**EXERCISE MATERIAL**
----

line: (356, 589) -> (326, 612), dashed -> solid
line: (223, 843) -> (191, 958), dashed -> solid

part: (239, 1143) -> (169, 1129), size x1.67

----

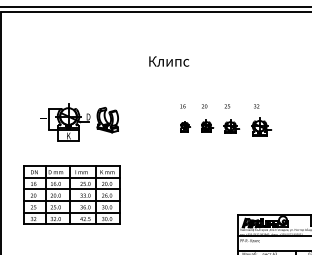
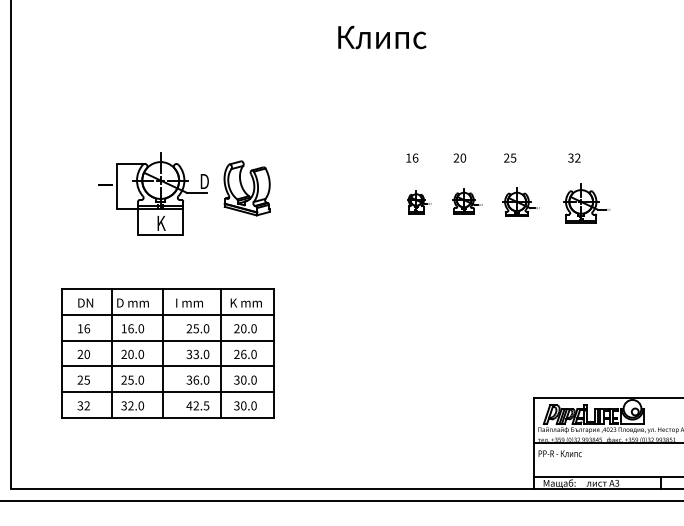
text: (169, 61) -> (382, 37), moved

----

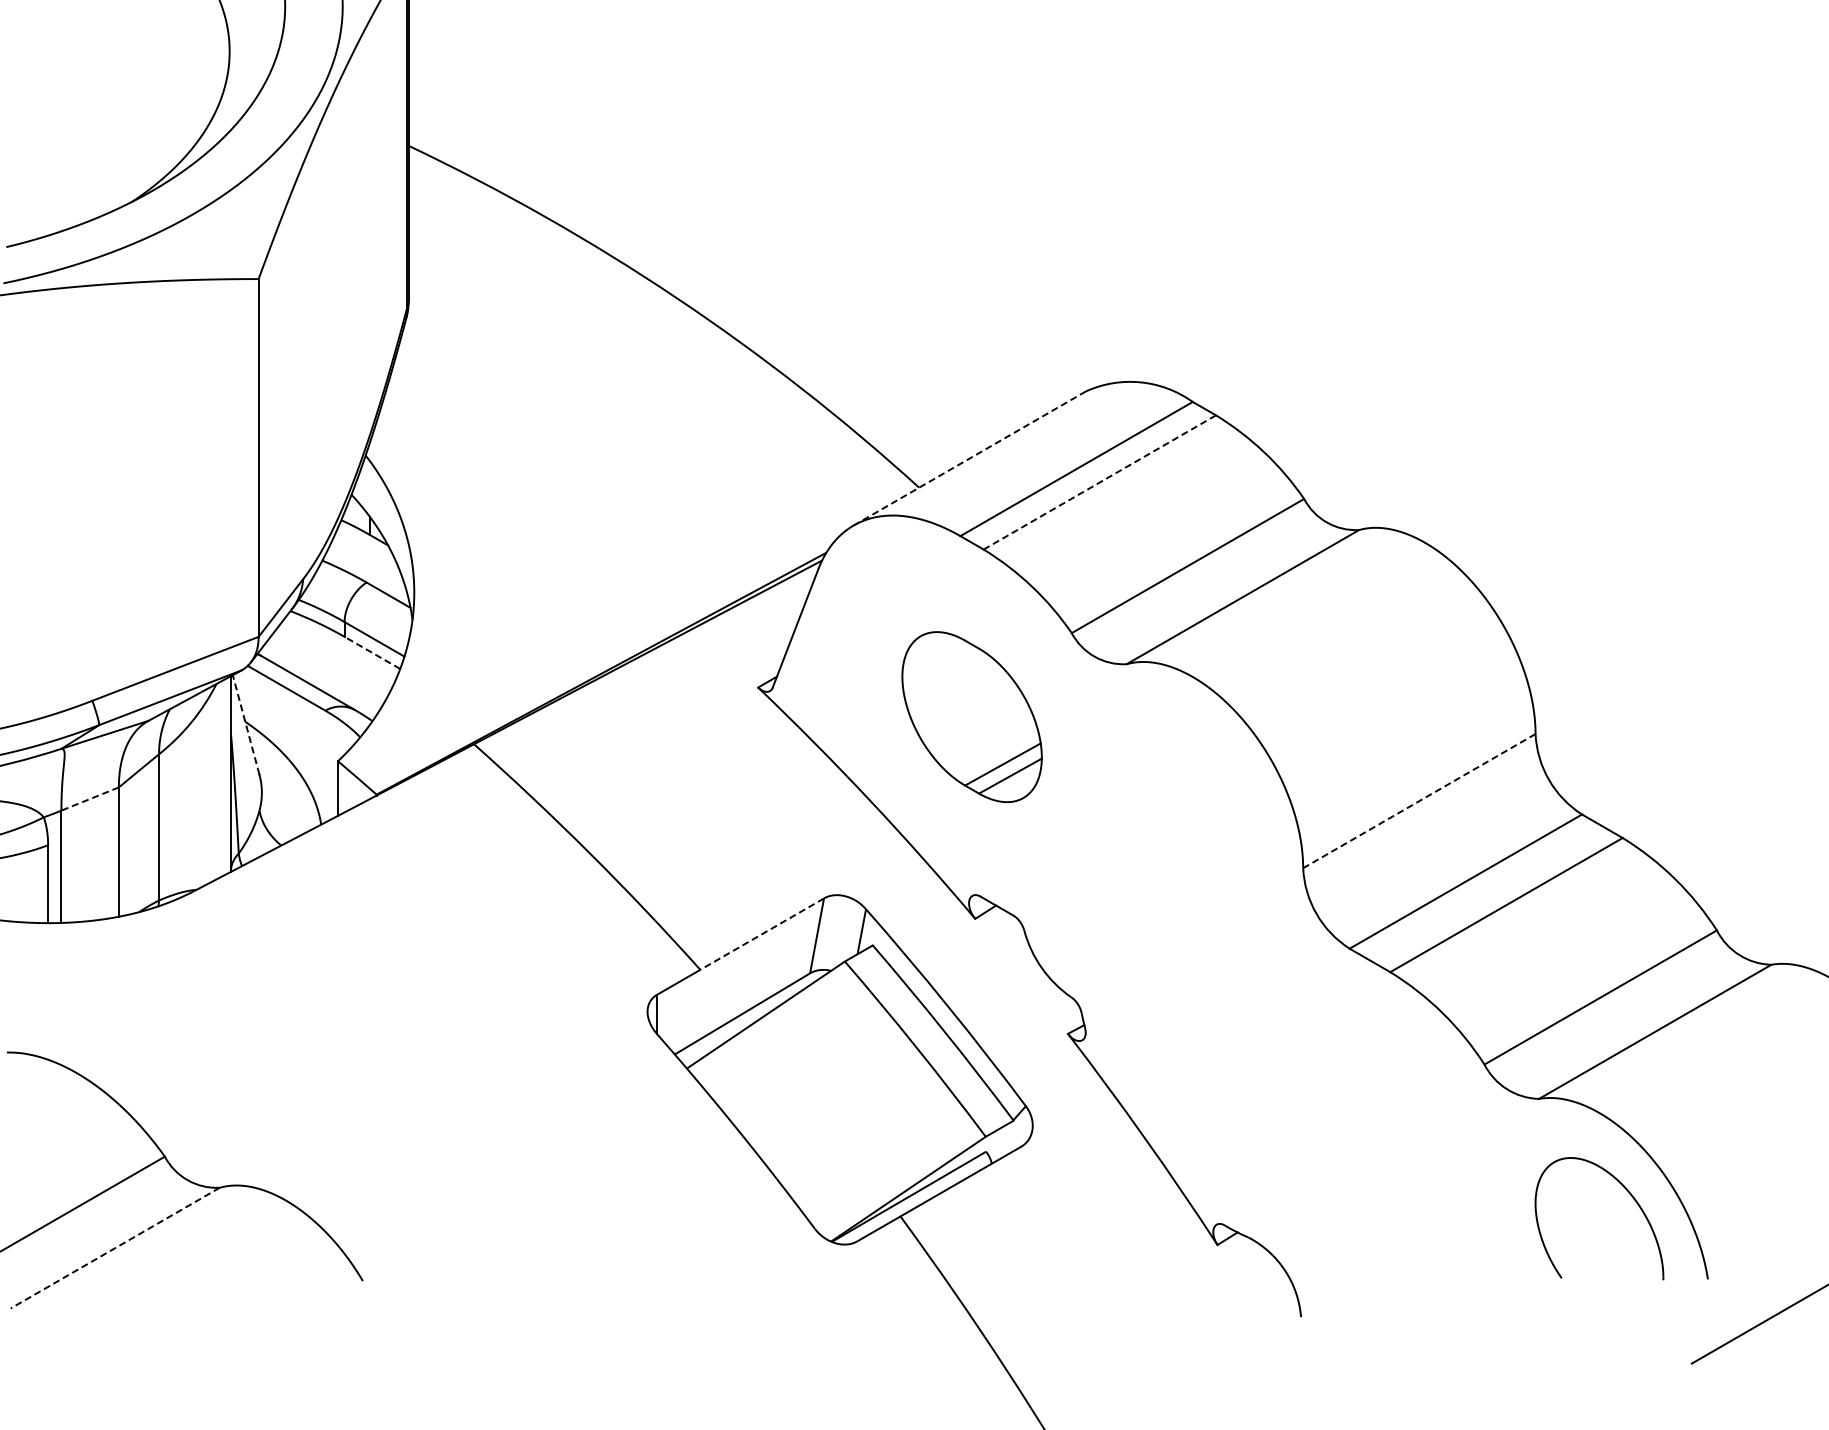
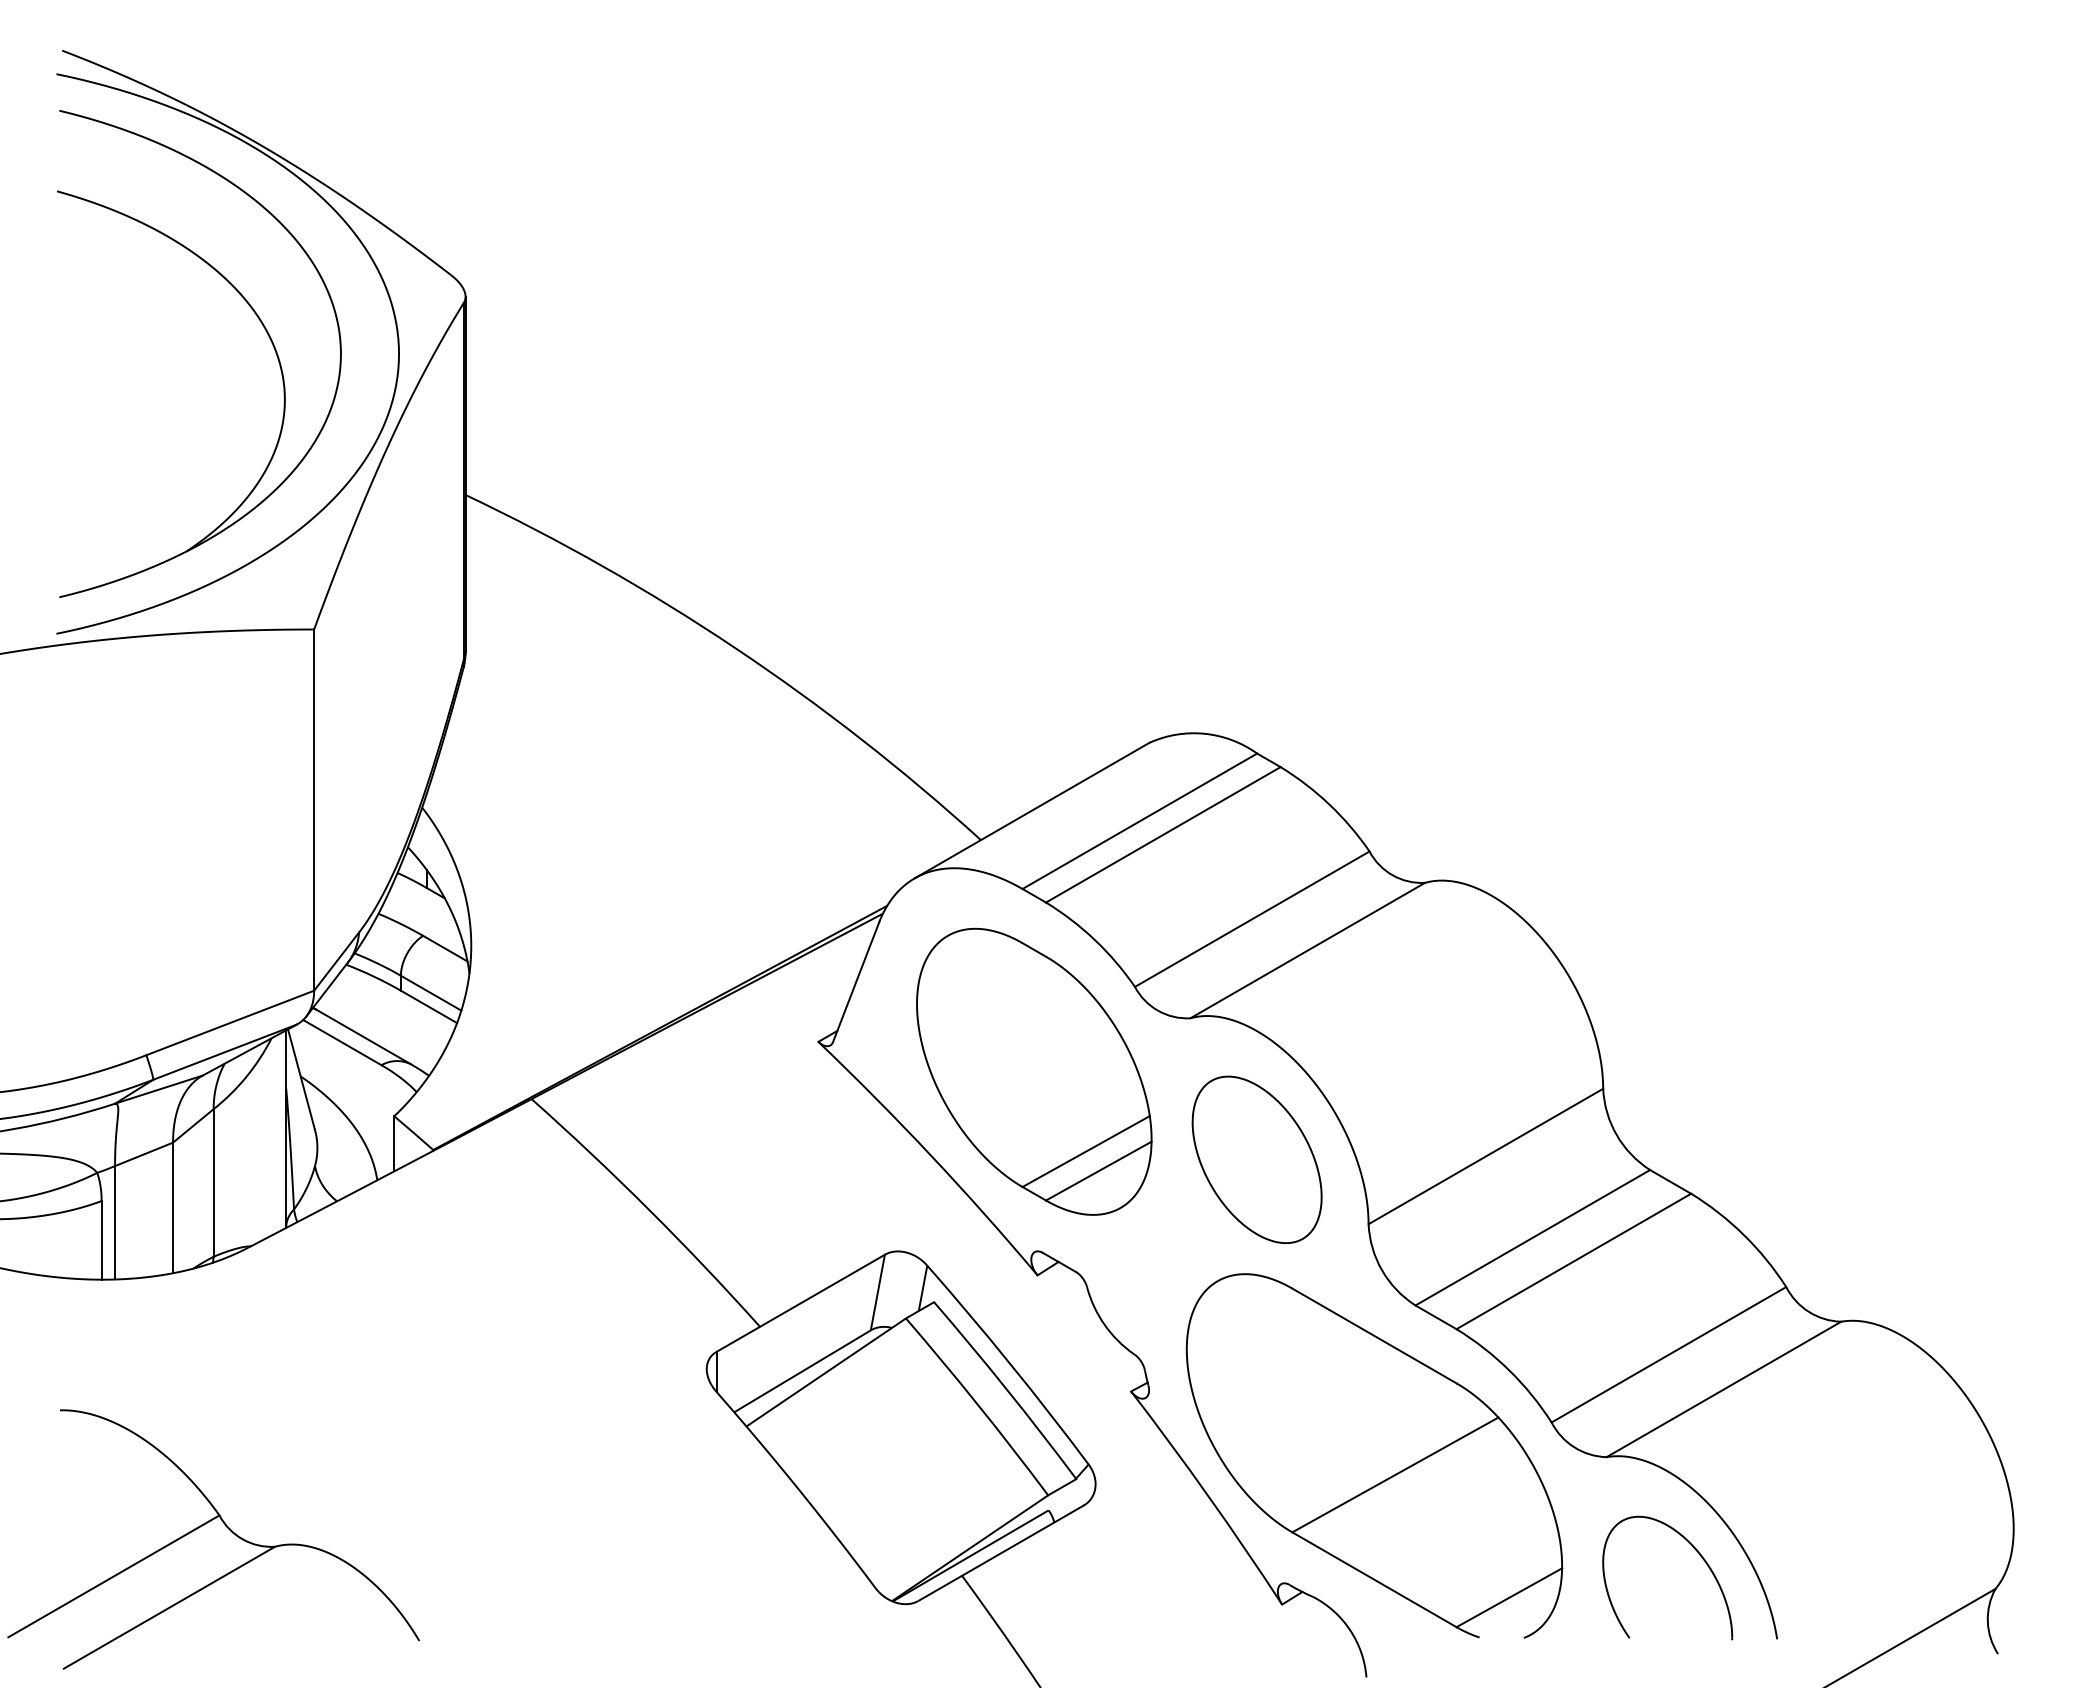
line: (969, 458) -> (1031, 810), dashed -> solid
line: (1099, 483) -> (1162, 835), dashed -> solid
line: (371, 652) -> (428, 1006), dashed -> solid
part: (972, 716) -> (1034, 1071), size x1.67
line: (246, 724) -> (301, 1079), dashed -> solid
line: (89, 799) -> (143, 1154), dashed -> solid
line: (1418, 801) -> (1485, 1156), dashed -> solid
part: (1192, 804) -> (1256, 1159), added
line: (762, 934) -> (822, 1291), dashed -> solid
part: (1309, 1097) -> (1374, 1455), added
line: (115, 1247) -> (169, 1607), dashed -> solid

----

**TASK TO COMPLETE**
Among the lines of the preceding data, which ones hold the word "added"? List them.

**RESPONSE AREA**
part: (1192, 804) -> (1256, 1159), added
part: (1309, 1097) -> (1374, 1455), added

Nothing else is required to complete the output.